I tried this and got this error

Extension error (sphinx_toctree_signature):
Handler <bound method BetterTocTreeCollector.process_doc of <sphinx_toctree_signature.BetterTocTreeCollector object at 0x115feb9d0>> for event 'doctree-read' threw an exception (exception: list index out of range)

Any idea how to get the full traceback?

@agoose77
Copy link
Author

Ooh yikes. In theory you can wrap the entire process_doc in a

try: 
    ...
except Exception as exc:
    traceback.print_exc(exc)

@asmeurer
Copy link

Here's the traceback.

  File "/Users/aaronmeurer/Documents/gists/e8f0f8f7d7133e73483ca5c2dd7b907f/sphinx_toctree_signature.py", line 135, in process_doc
    toc = build_toc(doctree)
  File "/Users/aaronmeurer/Documents/gists/e8f0f8f7d7133e73483ca5c2dd7b907f/sphinx_toctree_signature.py", line 84, in build_toc
    sub_item = build_toc(sectionnode, depth + 1)
  File "/Users/aaronmeurer/Documents/gists/e8f0f8f7d7133e73483ca5c2dd7b907f/sphinx_toctree_signature.py", line 84, in build_toc
    sub_item = build_toc(sectionnode, depth + 1)
  File "/Users/aaronmeurer/Documents/gists/e8f0f8f7d7133e73483ca5c2dd7b907f/sphinx_toctree_signature.py", line 84, in build_toc
    sub_item = build_toc(sectionnode, depth + 1)
  File "/Users/aaronmeurer/Documents/gists/e8f0f8f7d7133e73483ca5c2dd7b907f/sphinx_toctree_signature.py", line 115, in build_toc
    anchorname = "#" + node["ids"][0]
IndexError: list index out of range

@asmeurer
Copy link

I think it's coming from an autodoc entry that has :noindex:.

@asmeurer
Copy link

I was able to fix it with

diff --git a/sphinx-toctree-signature.py b/sphinx-toctree-signature.py
index 21f21b8..e0040a9 100644
--- a/sphinx-toctree-signature.py
+++ b/sphinx-toctree-signature.py
@@ -111,6 +111,8 @@ class BetterTocTreeCollector(toctree_collector.TocTreeCollector):
                                 # for the very first toc entry, don't add an anchor
                                 # as it is the file's title anyway
                                 anchorname = ""
+                            elif not node["ids"]:
+                                continue
                             else:
                                 anchorname = "#" + node["ids"][0]
                             numentries[0] += 1

@asmeurer
Copy link

Other than that, it seems to work great. I used it on the SymPy documentation, which has many large pages with many autodoc functions. In some cases we use the one heading per function style and in some cases we don't (typically because of automodule + :members:), but this handles everything great. There was a concern in the issue about getting the toc in the right order. I didn't test it extensively, but it appears to be in the correct order. Maybe there's an automated way to check it?

@agoose77
Copy link
Author

This should respect the order of the statements - it does a depth-first search, so the ToC should reflect the document structure.
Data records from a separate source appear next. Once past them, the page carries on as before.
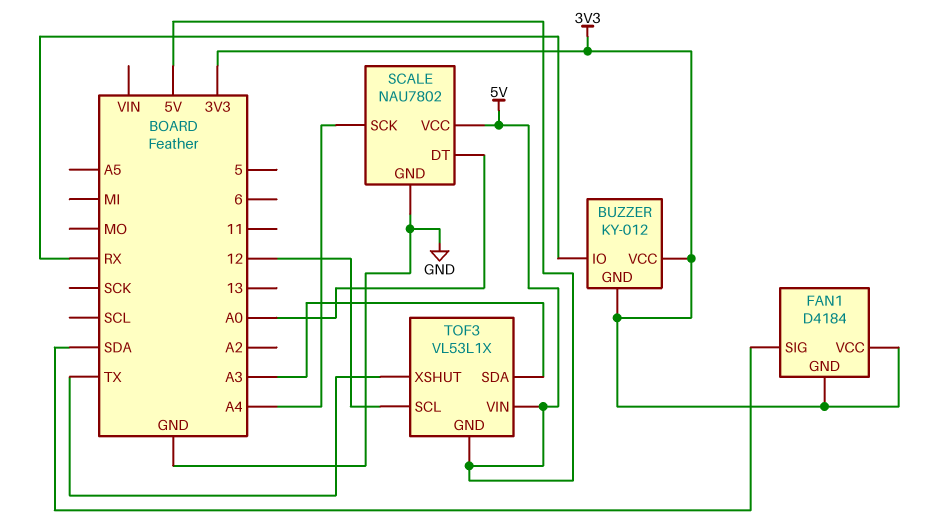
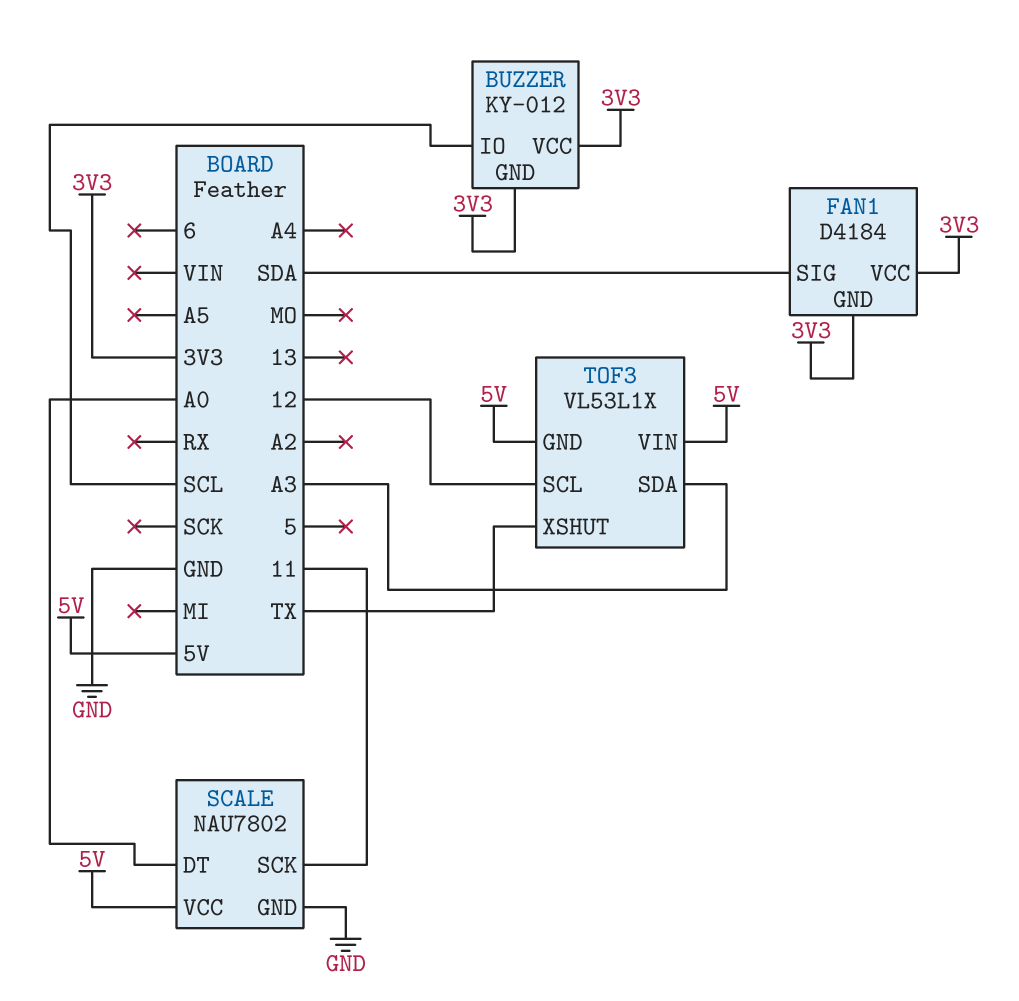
BUZZER pin IO: RX -> SCL
SCALE pin SCK: A4 -> 11

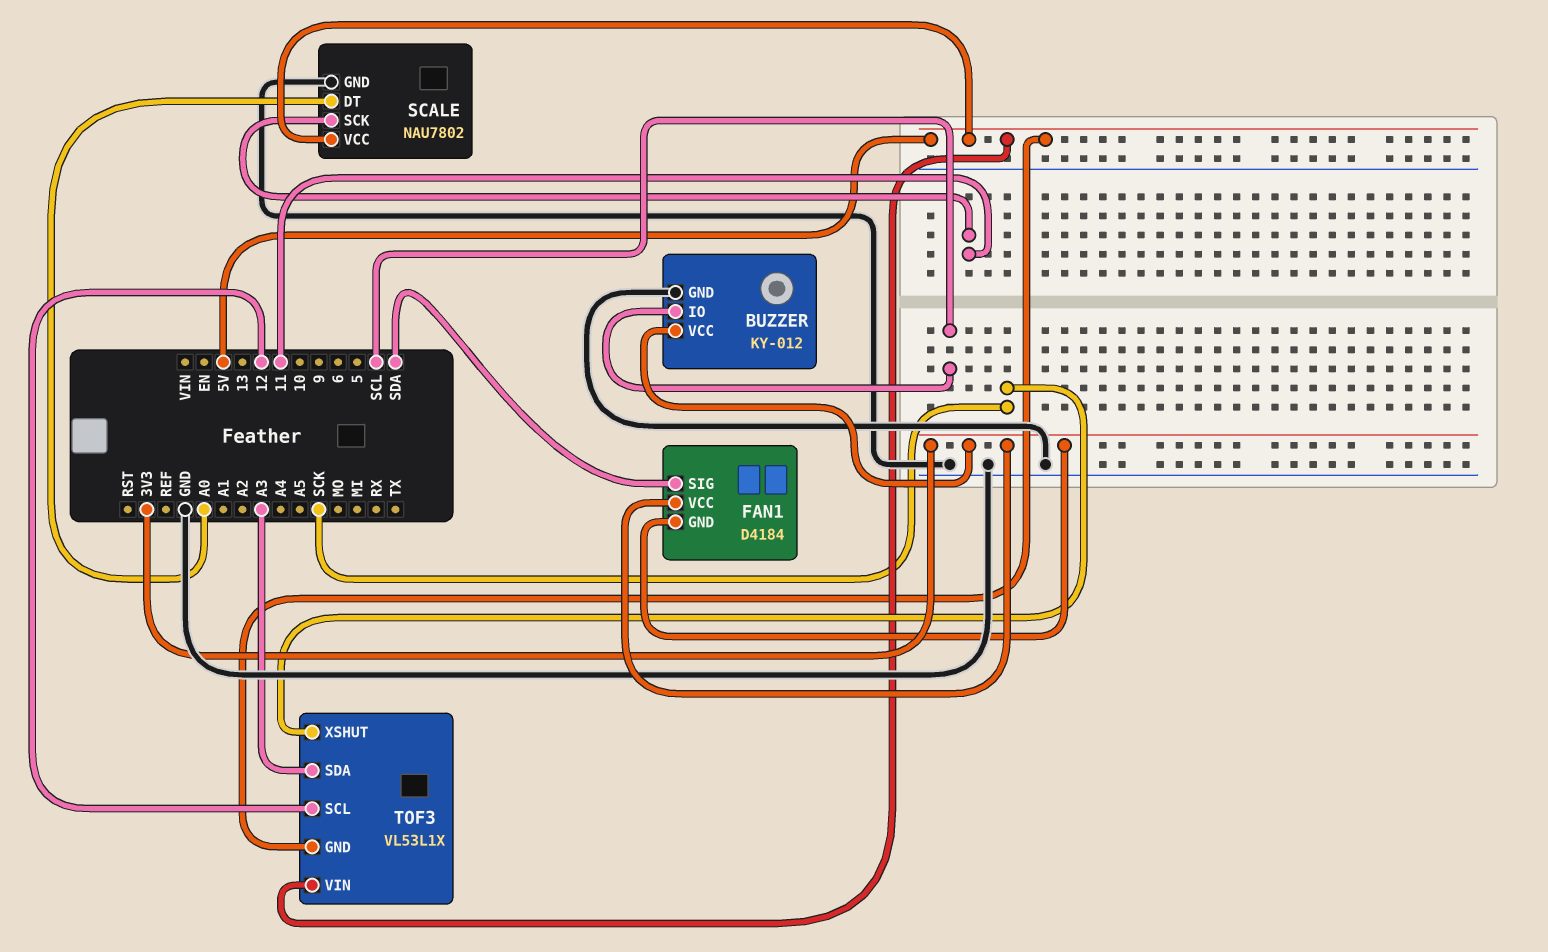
BUZZER pin GND: 3V3 -> GND
TOF3 pin XSHUT: TX -> SCK

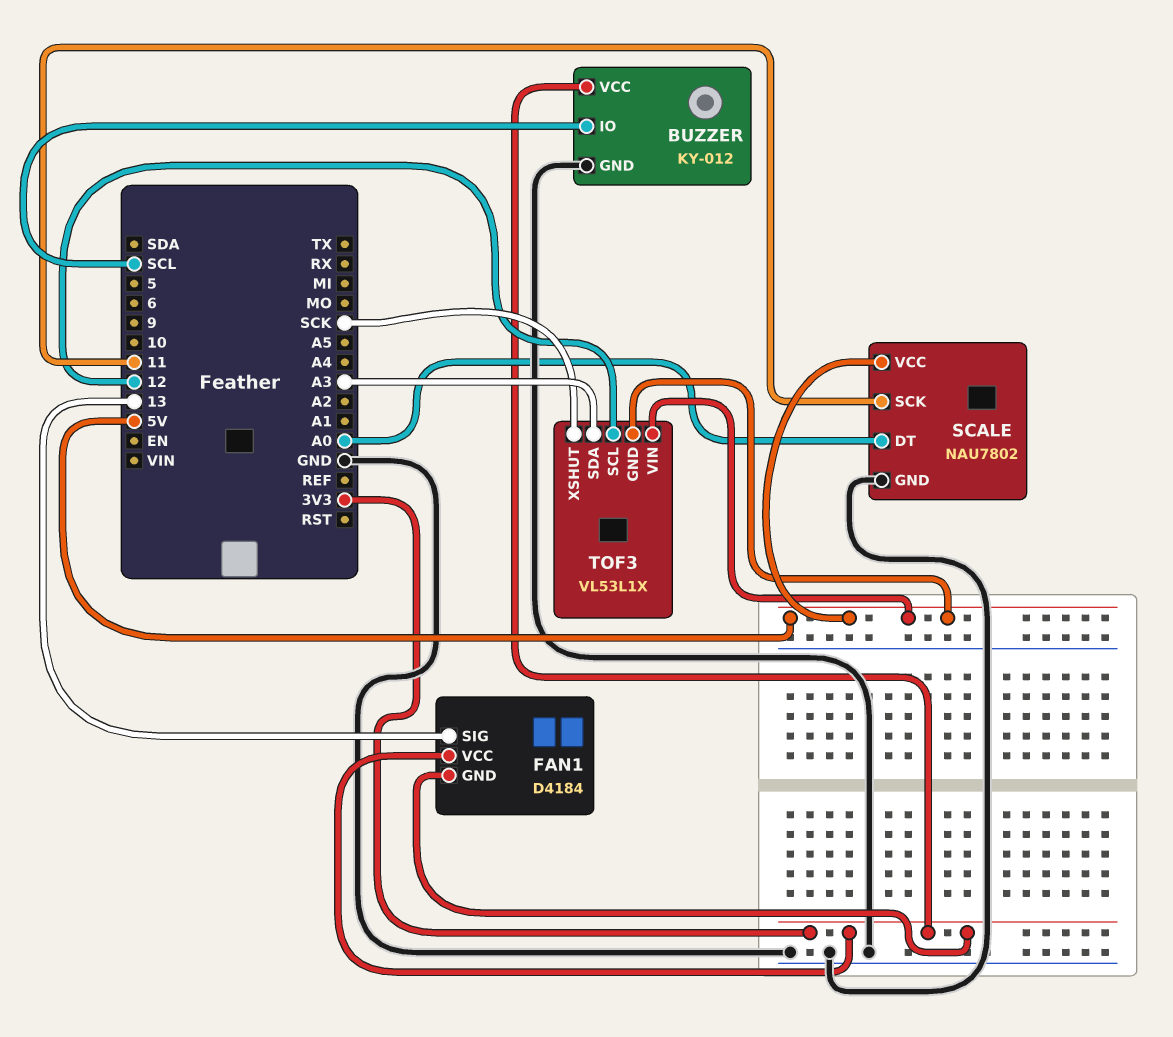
FAN1 pin SIG: SDA -> 13

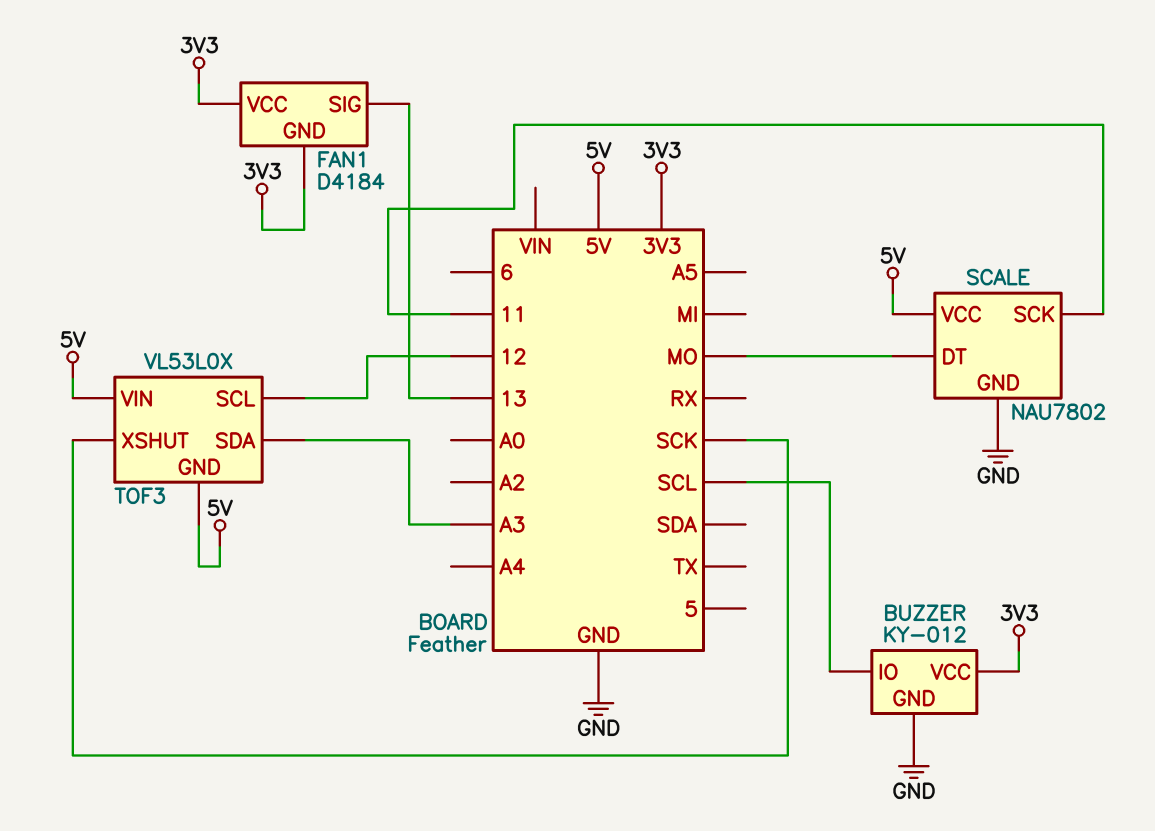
SCALE pin DT: A0 -> MO
TOF3: VL53L1X -> VL53L0X

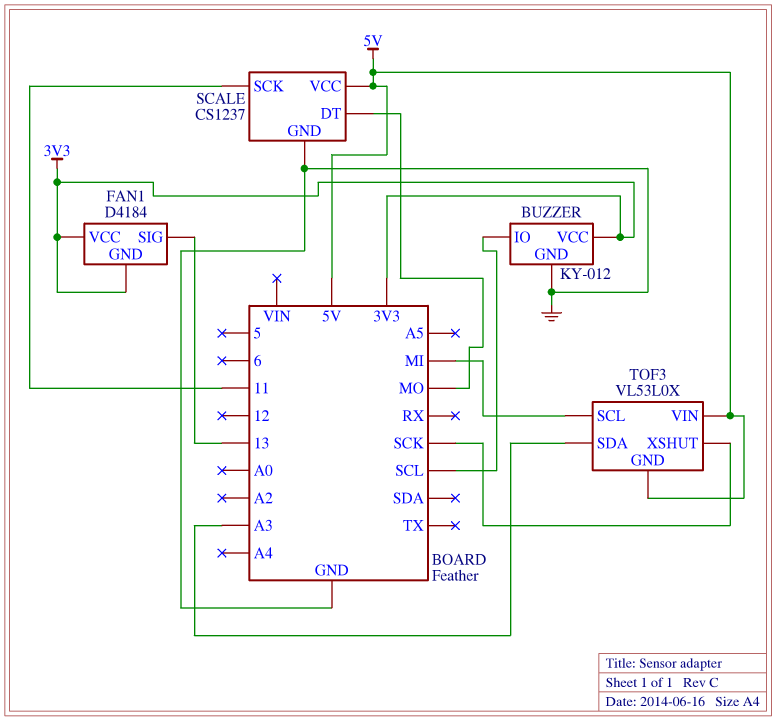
SCALE: NAU7802 -> CS1237
TOF3 pin SCL: 12 -> MI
It would be sensible for something like SymPy to somehow disable the existing ToC for performance reasons. You could even monkey-patch the existing ToC builder by setting TocTreeCollector.process_doc

@asmeurer
Copy link

Now I'm trying to figure out if this can be extended for glossary terms. I think we just need to do similar logic for term nodes.

@asmeurer
Copy link

I think I figured the glossary entries out. See https://gist.github.com/asmeurer/5009f8845f864bd671769d10e07d1184.

Do you have any plans to make this into a real Sphinx extension? Or are you planning to try to upstream it into Sphinx? Either way, this seems to work quite well and I'd like to be able to use it.

@agoose77
Copy link
Author

I haven't any plans just yet. It probably needs to be upstreamed into Sphinx, but at the same time, this logic could perhaps be more extensible to begin with (e.g. your case where you added support for a glossary). I'm not sure that I can get to that right at this moment, but maybe worth a discussion.

@asmeurer
Copy link

Just having this its current state would be very helpful. I wouldn't worry too much about proper extensibility for the moment. I'm not personally aware of any other things that I would like to be added to the ToC. It can be added as a v2 feature.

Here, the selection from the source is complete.